Isn’t it a beauty? The whole inner loop is implemented as one long highway, if you will, with no exit lanes or splits. Only arithmetics and vector operations of different kinds. Next instructions and memory accesses are easily predictable. Therefore, the CPU can prefetch all required data in time.

And the result is 5.5 billion integers per second, which is quite remarkable for a 4.1GHz CPU if you ask me.

The outcome of this optimized implementation is the ability to process an 5.5 billion integers, which is impressive considering the clock speed of the CPU, which stands at 4.1GHz.

$ cargo bench -q --bench decode
decode/u32              time:   [89.660 µs 90.267 µs 90.930 µs]
                        thrpt:  [5.4988 Gelem/s 5.5391 Gelem/s 5.5767 Gelem/s]
                 change:
                        time:   [-1.0102% +0.5065% +2.2278%] (p = 0.54 > 0.05)
                        thrpt:  [-2.1792% -0.5040% +1.0205%]
                        No change in performance detected.
Found 8 outliers among 100 measurements (8.00%)
  6 (6.00%) high mild
  2 (2.00%) high severe

Further optimizations Link to heading

There are some additional enhancements that can be applied to this code, which I am eager to try:

  • We can eliminate some unaligned loads within the kernel.
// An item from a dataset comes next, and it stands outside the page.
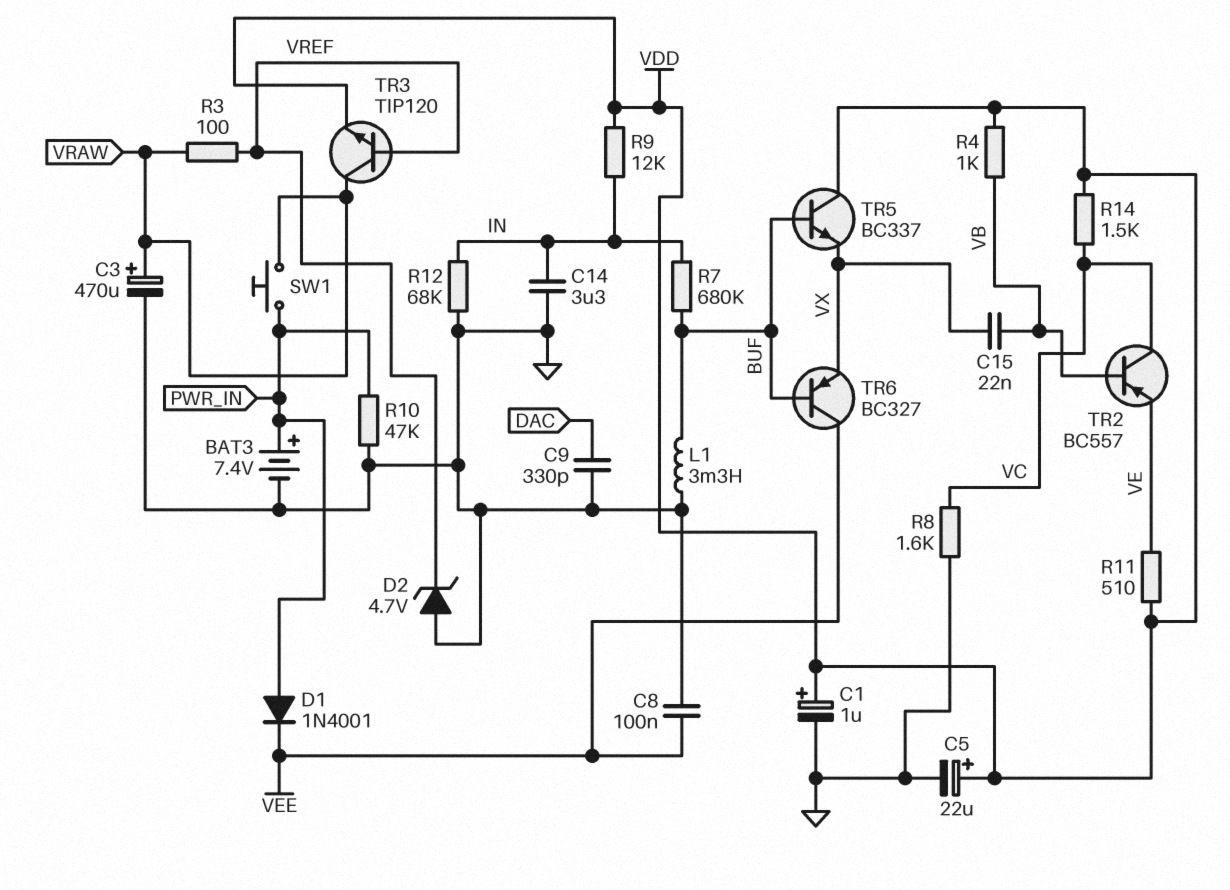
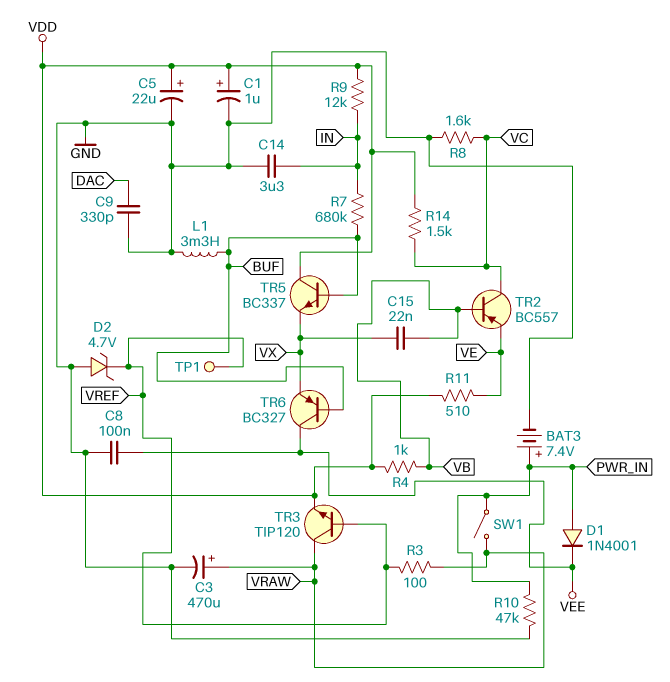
R12: 68k (GND, IN) -> none
SW1: button (PWR_IN, VRAW) -> switch (PWR_IN, VRAW)
TP1: none -> test point (VREF)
Although on an x86 platform, this may not yield significant benefits due to its memory model, it might be advantageous on ARM. But ARM kernel should be written first.
  • Currently, the length of encoded quadruplets is memoized in the same manner as the masks. However, it is possible to compute the length of the encoded quadruplet in runtime. This optimization pays off when decoding not just a single control word, but four of them at once (as a u32).

Conclusion Link to heading

Varint is a simple, powerful, and widely used compression algorithm. Without this type of compression, fast search engines like Apache Lucene or Tantivy would be impractical. When working with uncompressed data, memory bandwidth quickly becomes a bottleneck. However, in its basic implementation, varint is unable to fully utilize modern CPUs due to data dependencies. Stream VByte addresses this issue by separating length and data information, allowing independent reading of both streams and enabling the pipelining of the decoding algorithm.